This is really wonderful. I didn’t know the classic story it’s based on, by Conrad Aiken, but it’s beautiful and very very strange. This semi-professional filming (the IMDb doesn’t know of its existence) manages a kind of expressive naivety in its effects which works well. The same filmmaker, Gene Kearney, later filmed the story again for Rod Serling’s Night Gallery, with Orson Welles as narrator. I must see that, though I sort of doubt it will be as good in colour, with an NBC TV look to it. The narrator on this version does great. But I must admit I’m psyched to hear Welles do it. Where did I put my set of Night Gallery season 2?
Found it!
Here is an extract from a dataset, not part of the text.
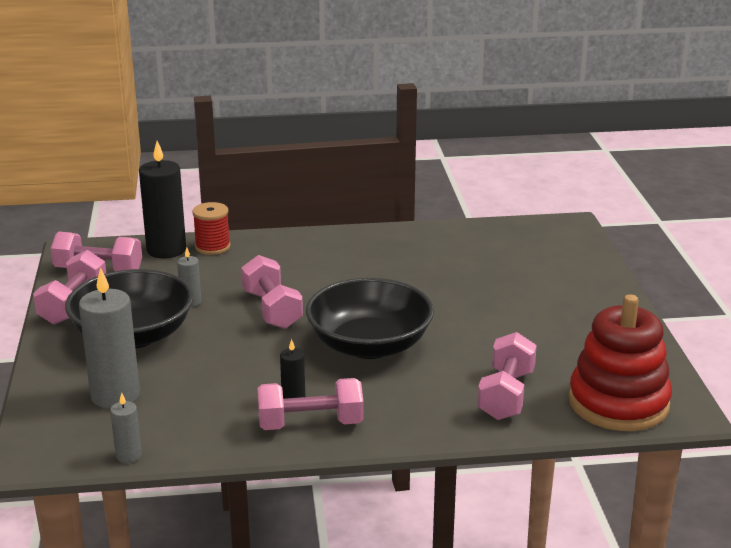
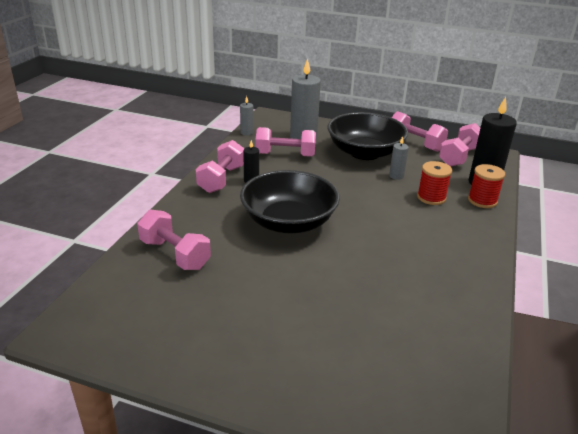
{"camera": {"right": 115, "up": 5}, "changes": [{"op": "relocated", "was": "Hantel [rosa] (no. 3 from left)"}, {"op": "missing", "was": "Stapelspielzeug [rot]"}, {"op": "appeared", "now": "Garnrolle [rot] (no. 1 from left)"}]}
Wonderful to hear Welles at work on this text, and the episode justifies the whole existence of Night Gallery (which, let’s face it, was frequently crummy) — it’s the kind of material one simply can’t imagine seeing on television. Having said that, feeding it through the NBC de-flavouring machine does result in a loss of visual atmosphere. In the b&w version you COULD close your eyes and still enjoy it, but you really WANT to watch.
I’m reminded of the fact that the great Wendy Toye remade her own masterpiece, THE STRANGER LEFT NO CARD, as an episode of Tales of the Unexpected. I’m very curious to see it, but despite a TOTU box set and constant TV replaying, that one never seems to turn up…
Note: the ending of Youtube’s SSSS seems abrupt, and comes before the last couple of lines of the short story. Truncation was suspected — but Night Gallery trims the show at exactly the same line, so I guess that’s Keirney’s decision, and all that can be missing is some kind of end title.